I ended up actually doing something entirely different. Communication was still the goal but I sought to do it in a different way using the medium of text. At the start, I intended to make something that would resemble leaving different notes on a shared table. Users could come and leave a virtual note that would be represented in the canvas by a 3D object. That got me thinking: what if I rethought email? Three JS enables the ability to generate a 3D space, and so I thought about how to represent objects messages in a 3D way.

The final result of this project is a proof-of-concept email viewer that lets the user browse their emails in a 3D space using the mouse to click and navigate. The 3D objects in the space represent the sender’s profile image. It helps the recipient distinguish each mail from each other. When a user clicks on an object, a message viewer is displayed on the right side of the screen showing the contents of the message, the subject line, and the sender and receiver. Below the 3D inbox is a field where the user can type in their email and send it to a recipient. When sent, a new 3D object is generated on a random position on the sender’s screen, and the email would then appear in the recipient’s inbox in the same exact location.

The project uses Firebase Realtime Database to store messages in JSON format. Its extremely rudimentary and isn’t robust for a full scale mail system. Messages between users are copied between each user, so each user has their own copy of the conversation in a conversation.

I was going to use two canvases at one point. One for the inbox and one for the message viewing. I got the two canvas system to work, but the problem was that it took too many resources on my computer to run both of them simultaneously, especially when there was a post-processing pixel and bloom effect being applied every frame. The second canvas would be the message text rendered in a 3D space, which had dynamic lighting. I used two different methods to render the text. The first was using the default Three text library to render. The API for the library is not effective and the documentation for it isn’t useful, especially when trying to load in a custom font. I then tried the Troika 3D text library for Three and that worked alright. The text was rendered on a 2D flat plane and had no thickness, but the library was very easy to work with and you could load custom fonts with ease. The font and text rendering was an extreme hassle to work with, so I took it out entirely. The message viewing canvas code can be found in `src/lib/init.ts` under the function initSubThree.

I wrote the project in Typescript and React. I opted to use Typescript because having types for the various Three JS library components was going to be a massive help, especially since their documentation had references to examples that had no explanations. I used React to manage state, which was handy when I implemented a username input and displaying the messages on a different HTML element when the user selects a new object. There were no updated tutorials on how to integrate React, Typescript, and Three JS together into one project, so I had to figure it all out myself. Managing state with React was a challenge for me at least, because I’m not used to React and its idiosyncrasies.

In regard to code, I implemented a technique from functional programming. I created a builder function that returned another function, which makes creating a scene much easier. You can see this here:

I read the code for creating an animation loop from the examples given to us. I then just translated this idea into a builder function that would render an update function passed to the renderer object.

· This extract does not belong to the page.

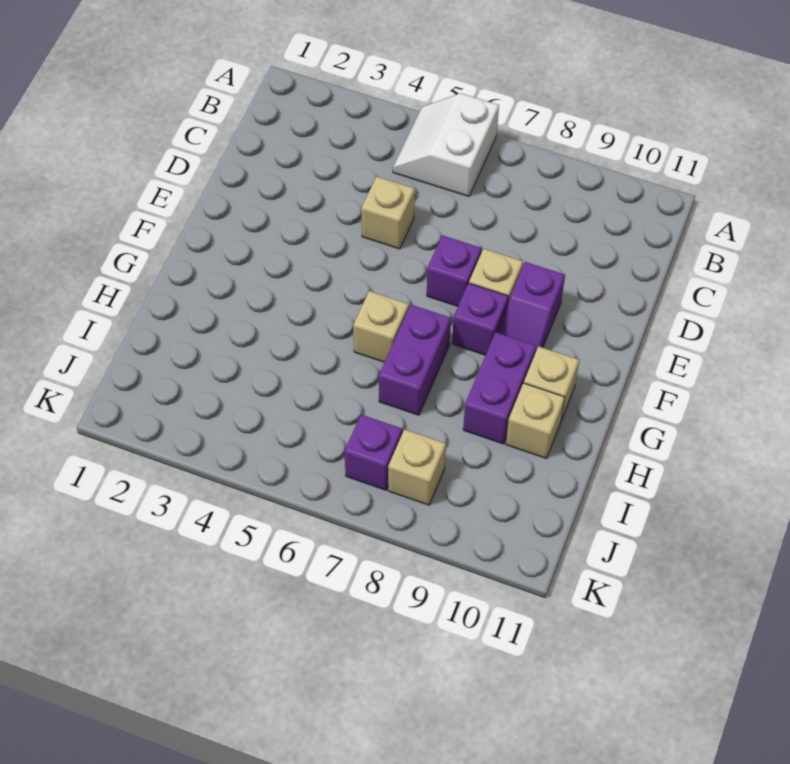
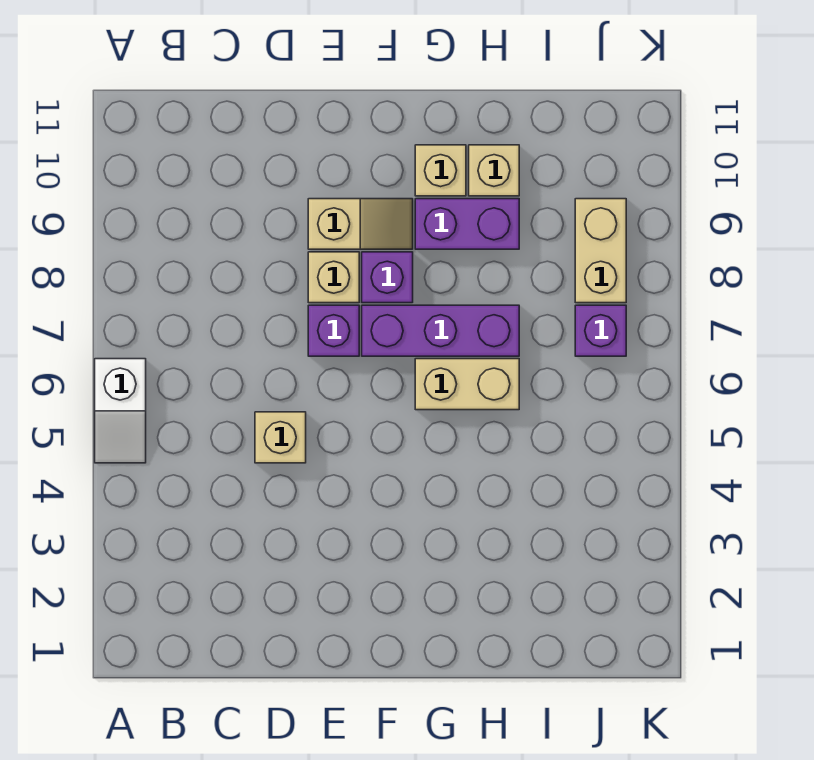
white slope A5:B6 level 1 top 6 -> white slope A5:A6 level 1 top 6
purple slope E9:F9 level 1 top E -> tan slope E9:F9 level 1 top E
tan brick G6 level 1 -> tan brick G6:H6 level 1
purple brick G7:H7 level 1 -> purple brick F7:H7 level 1
tan brick J8 level 1 -> tan brick J8:J9 level 1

There’s a lot of places to improve this project, code-wise but also conceptually. I liked the feedback from the teachers. I’d like to implement more visceral animations for inbox functions, for example, when a message comes in, perhaps it doesn’t just pop in but rather animates in somehow. Or, there could be a way to “organize” the inbox in 3D space, placing things in certain areas, etc. to have typical inbox sorting abilities. I could also just make this 3D inbox concept an electron app and make some kind of email client with it.